Fonte: Folha de S. Paulo, 29/11/2007).

***

• A cada hora, 16 mulheres enfrentam estupradores.
• Uma mulher é estuprada a cada seis minutos.
• A cada 18 segundos uma mulher é espancada.
• Desde 1974, a taxa de agressões contra as mulheres jovens (idades 20-24) saltou 50 por cento.
• Três em cada quatro mulheres serão vítimas de pelo menos um crime de violência durante a sua vida.
• Apenas 50 por cento dos estupros são comunicados e daqueles relatados, um número inferior a 40 por cento irá resultar em prisões.
• Uma em cada sete mulheres atualmente cursando faculdade foi estuprada.
• As mulheres jovens entre 16 e 19 anos de idade são mais susceptíveis de serem estupradas.

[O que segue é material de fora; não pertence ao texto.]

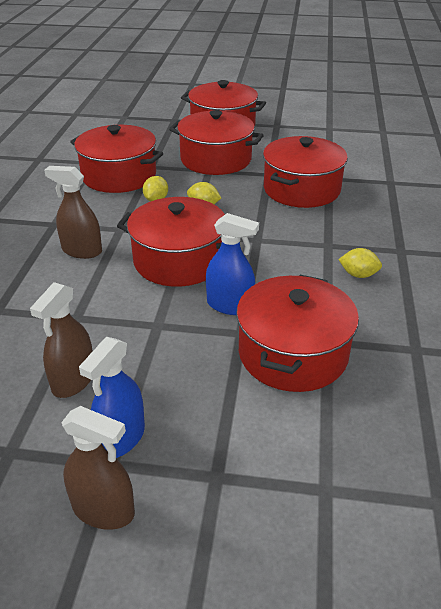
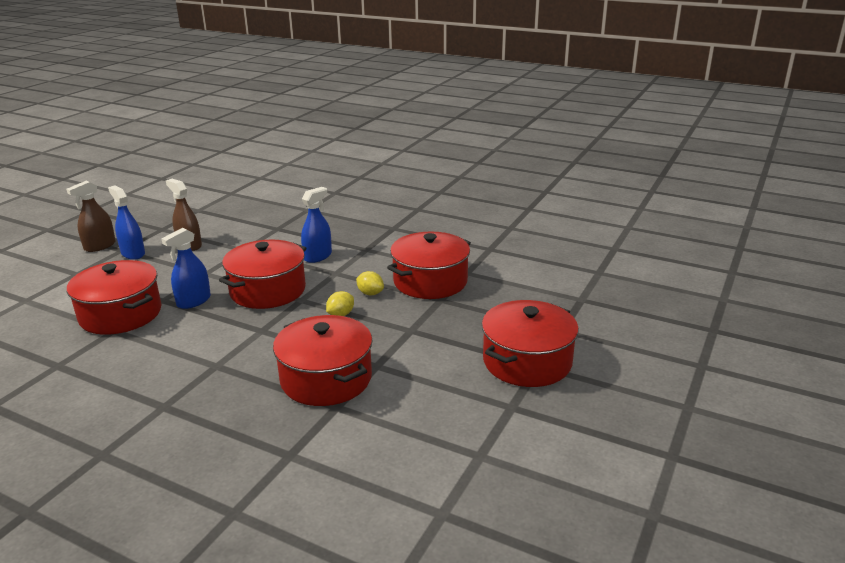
camera: 110 degrees right, 10 degrees down
(82, 251) = (318, 256): brown spray bottle -> blue spray bottle
(216, 159) = (433, 339): red pot -> none
(358, 275) = (160, 368): yellow lemon -> none

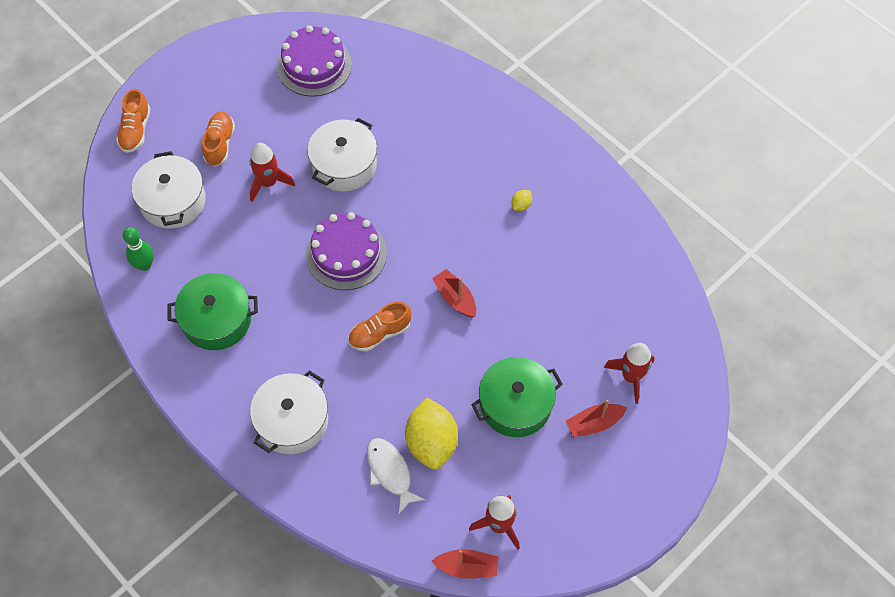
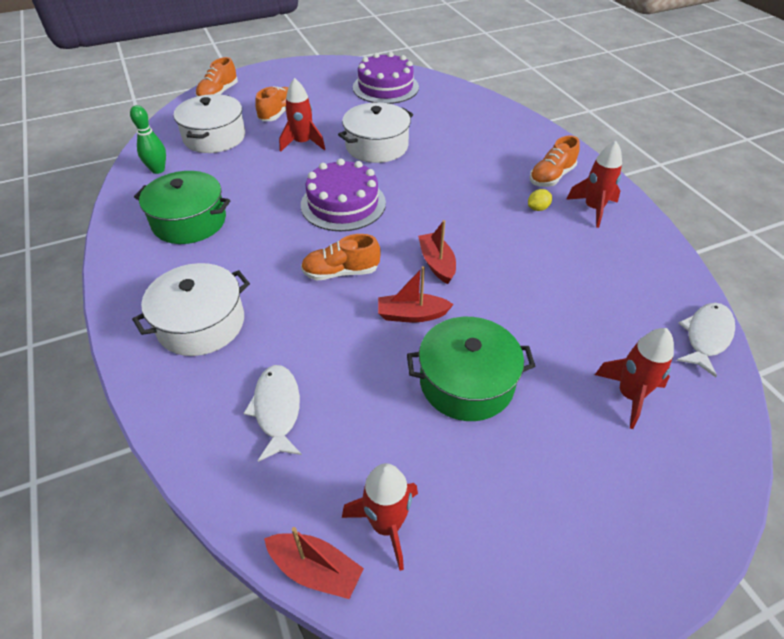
camera: 20 degrees right, 15 degrees down
(432, 443) = (344, 392): yellow lemon -> none
(523, 159) = (551, 177): none -> orange shoe
(569, 191) = (593, 209): none -> red rocket
(594, 423) = (565, 435): red boat -> red boat (412, 315)
(677, 305) = (706, 336): none -> white fish

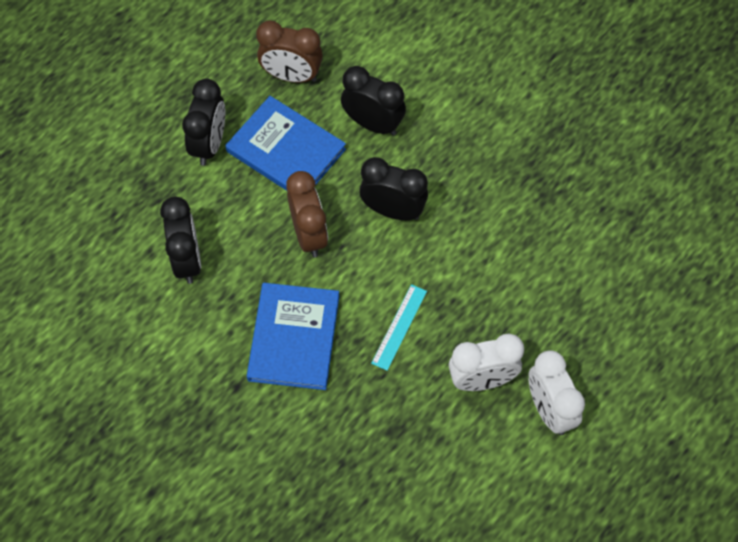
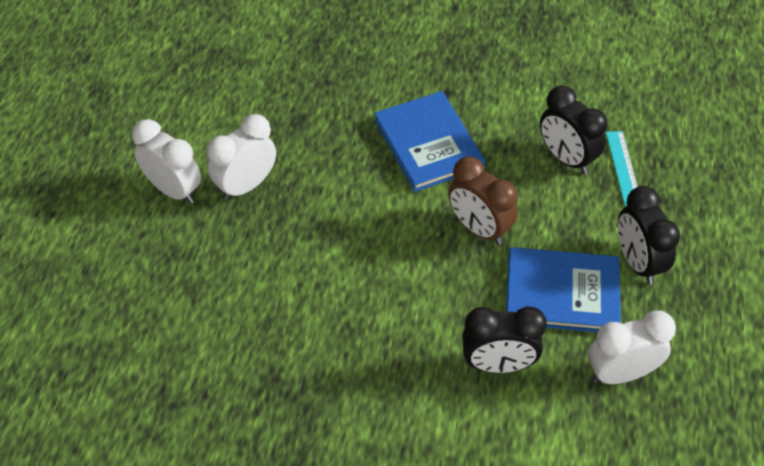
camera: 150 degrees right, 10 degrees down
(291, 76) = (621, 373): brown clock -> white clock
(393, 210) = (417, 287): black clock -> none
(399, 327) = (344, 192): turquoise ruler -> turquoise ruler (623, 167)

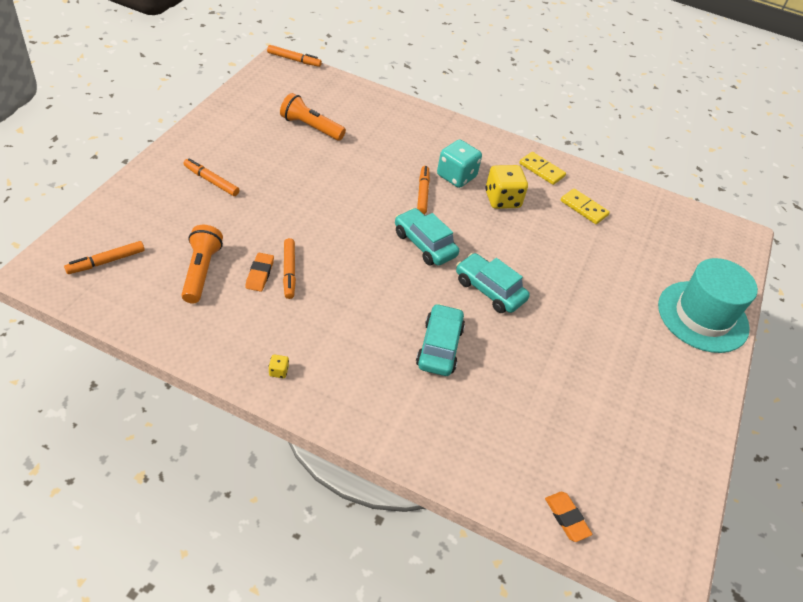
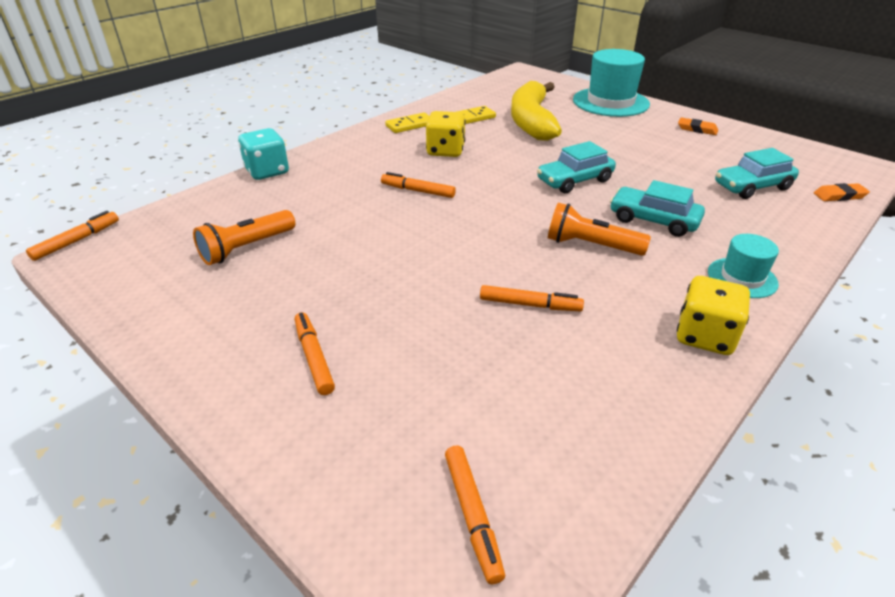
camera: 65 degrees left, 10 degrees down
(201, 271) = (517, 389): orange flashlight -> orange flashlight (591, 245)
(211, 181) = (314, 357): orange marker -> orange marker turned 105 degrees clockwise
(260, 274) = (531, 331): orange eraser -> orange eraser (697, 129)
(278, 371) = (704, 336): yellow dice -> yellow dice, size x2.42
(366, 404) = (742, 278): none -> turquoise hat
(424, 244) = (501, 203): turquoise car -> turquoise car (752, 187)
(456, 176) = (398, 167): turquoise dice -> turquoise dice (267, 171)
(603, 252) = (531, 121): none -> yellow banana

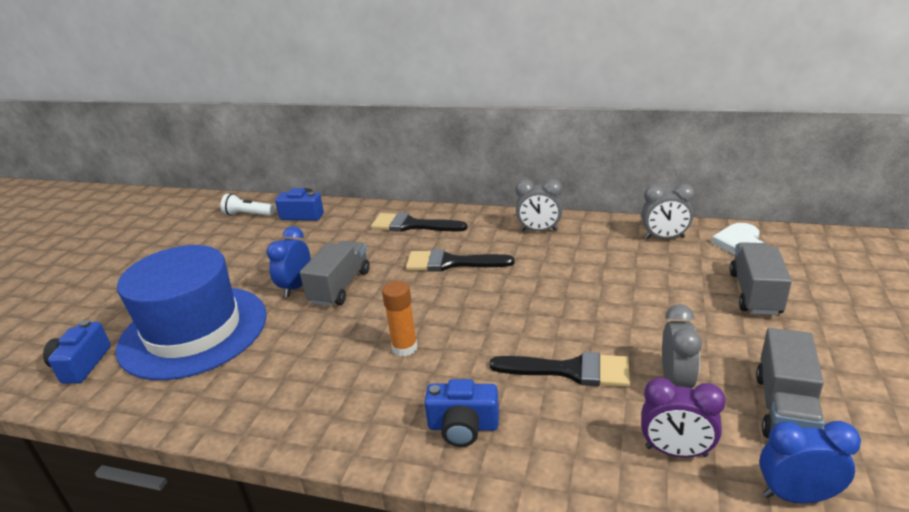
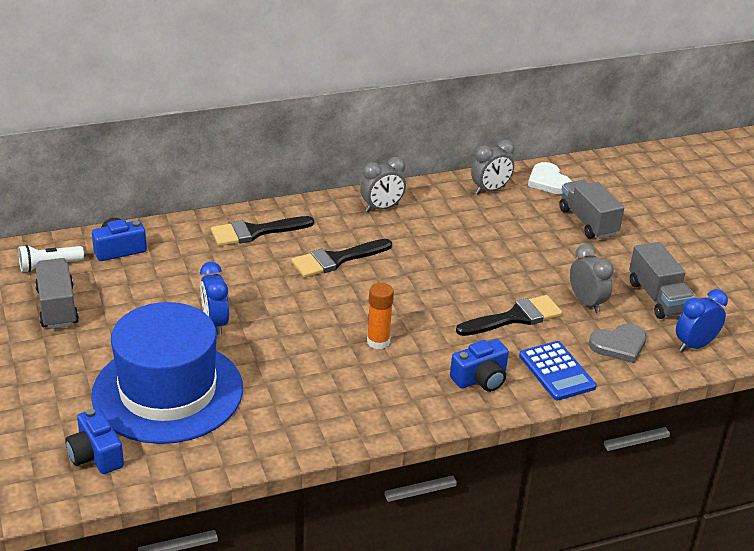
camera: 40 degrees left, 5 degrees up
(340, 287) = (259, 310): grey truck -> grey truck (57, 307)
(561, 454) = (556, 371): none -> blue calculator
(676, 451) = (619, 345): purple clock -> grey heart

Fonte: http://www.experienceproject.com/l/pt/s/historias/Estat%C3%ADsticas-De-Estupro/188204

Uma hipócrita confraria que diz defender a vida, convenientemente esquecida dos seus sórdidos episódios de Inquisição e morte:

Tudo começou com a notícia de um homem sendo preso em Alagoinha (PE), no dia 26/02, suspeito de abusar da enteada de 9 anos. A garota estava grávida de gêmeos. Segundo a polícia, a criança sofria abusos desde o 6 anos. O homem também mantinha relações com a enteada mais velha, uma adolescente de 14 anos. A mãe da criança pediu para que o aborto fosse realizado. O pai solicitou que não houvesse o aborto, a mãe a princípio acatou, porém depois, a garota deu entrada no Centro Integrado de Saúde Amaury de Medeiros, onde a gravidez foi interrompida. A gestação da menina de 9 anos era considerada de alto risco por causa do porte físico que é de 1,33 metro e 36 quilos. O que mais me causa revolta é que a Igreja Católica é contra o procedimento, o arcebispo de Olinda e do Recife, Dom José Cardoso Sobrinho, o advogado da arquidiocese, Márcio Miranda, o pai da menina grávida, o pároco de Alagoinha, padre Edson Rodrigues, e dois conselheiros tutelares participaram de uma reunião para tentar impedir o aborto. Dom José Cardoso Sobrinho, acredita que a violência sofrida pela menina não justifica o aborto. “A menina engravidou de maneira totalmente injusta, mas devemos salvar vidas”, disse. O advogado da Arquidiocese de Olinda e Recife, Márcio Miranda, afirmou que vai denunciar o caso ao Ministério Público de Pernambuco ainda nesta quarta-feira (4). A ideia é impedir que o aborto aconteça. Mas aconteceu. A criança, a mãe, e o médicos resposáveis pelo aborto foram excomungados pelo Vaticano.


Fonte: http://adminhavida.wordpress.com/2009/03/04/vergonha-igreja-catolica-e-contra-aborto-de-garota-de-9-anos/

E segue a Ordem Ocidental machista, concubinada com a Ordem Oriental machista, doutrinadoras da transferência de culpa pela absoluta incapacidade do homem em controlar seus desejos obscuros e insaciáveis através das suas propaladas racionalidade e religiosidade, para a mulher; tida como apêndice imperfeito do homem desde a Grécia Antiga.
A humanidade, subjugada por dogmas incongruentes há mais tempo do que ela se conhece, os reproduz na política, nas escolas, nos locais de trabalho, nas igrejas, na família, no indivíduo, sub-repticiamente, metástases de si mesma. Apodrece sem nunca ter amadurecido. A discriminação e a crueldade sexual apenas mudam seus rótulos. Como uma empresa falida muda de nome, inventa valores, e continua a disseminar seus produtos e serviços funestos como se fossem sagrados.